Infrastructure as YAML

This post was originally hosted at the Wealthsimple Engineering Blog, which is no more. It was saved by our friends at the Internet Archive.

At Wealthsimple, our goal is to have scalable, secure, and stable infrastructure, while also allowing developers to quickly and easily deploy new code. We want to provide a great customer experience with an always-up system, while still giving access to great features as rapidly as we can add them. This will be the first in a series of posts about the technologies we use to manage our platform, deploy our software, and some approaches to security.

This post will talk about how we approach configuration management (how we define our stack, AWS resources and software - aka the often repeated phrase “Infrastructure as code”). In our case, it is a bunch of YAML! This is due to our heavy use of Ansible.

[chuck@chuck infra-code]$ find . -name *.yml | wc -l
     545
[chuck@chuck infra-code]$ find . -name *.yml | xargs wc -l | tail -1
   19659

Why Ansible?

When choosing technologies to power our infrastructure automation, we have some underlying principles that guide our decisions. First and foremost, there must (where feasible) be something resembling revision control.
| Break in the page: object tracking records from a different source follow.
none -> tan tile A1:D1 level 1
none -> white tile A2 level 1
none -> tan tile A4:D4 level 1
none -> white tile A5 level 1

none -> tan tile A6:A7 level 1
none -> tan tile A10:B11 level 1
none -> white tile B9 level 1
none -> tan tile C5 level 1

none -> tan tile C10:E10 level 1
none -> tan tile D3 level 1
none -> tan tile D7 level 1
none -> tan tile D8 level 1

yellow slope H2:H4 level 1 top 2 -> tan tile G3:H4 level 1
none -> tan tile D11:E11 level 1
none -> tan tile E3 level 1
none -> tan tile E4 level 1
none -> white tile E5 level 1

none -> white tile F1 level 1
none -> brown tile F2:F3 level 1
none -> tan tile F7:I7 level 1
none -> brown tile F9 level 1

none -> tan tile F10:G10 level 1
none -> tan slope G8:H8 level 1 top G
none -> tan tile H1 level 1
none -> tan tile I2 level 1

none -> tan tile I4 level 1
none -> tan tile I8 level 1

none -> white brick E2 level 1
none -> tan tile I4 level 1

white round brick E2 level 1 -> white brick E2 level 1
Second, there should be good support (community adoption, availability on different platforms, etc.) for the technology and how it may interact with other technologies being used. Third, familiarity of the tech by those who will be utilizing it most often doesn’t hurt. After this, domain specific questions come into play.

Since Ansible is a bunch of plain text files, these are easily thrown into a git or mercurial repo. It has excellent support for the other technologies we employ (AWS, docker, etc.). Additionally, there was familiarity with Ansible on the infrastructure and development teams. This satisfied our base requirements.

Equally important is where and how we will be running our configuration management. The underlying machines that run our software are ephemeral by design. Ansible lends itself well to this model, due to its ability to generate inventory dynamically. Since it is agentless, Ansible only requires a properly secured ssh daemon on the remote host, and it can do all its work from a centralized executor. Different tasks can be compartmentalized into different playbooks. This allows us to run everything from ad-hoc tasks to building our entire AWS infrastructure. A future post will dig further into the details of how some of this happens.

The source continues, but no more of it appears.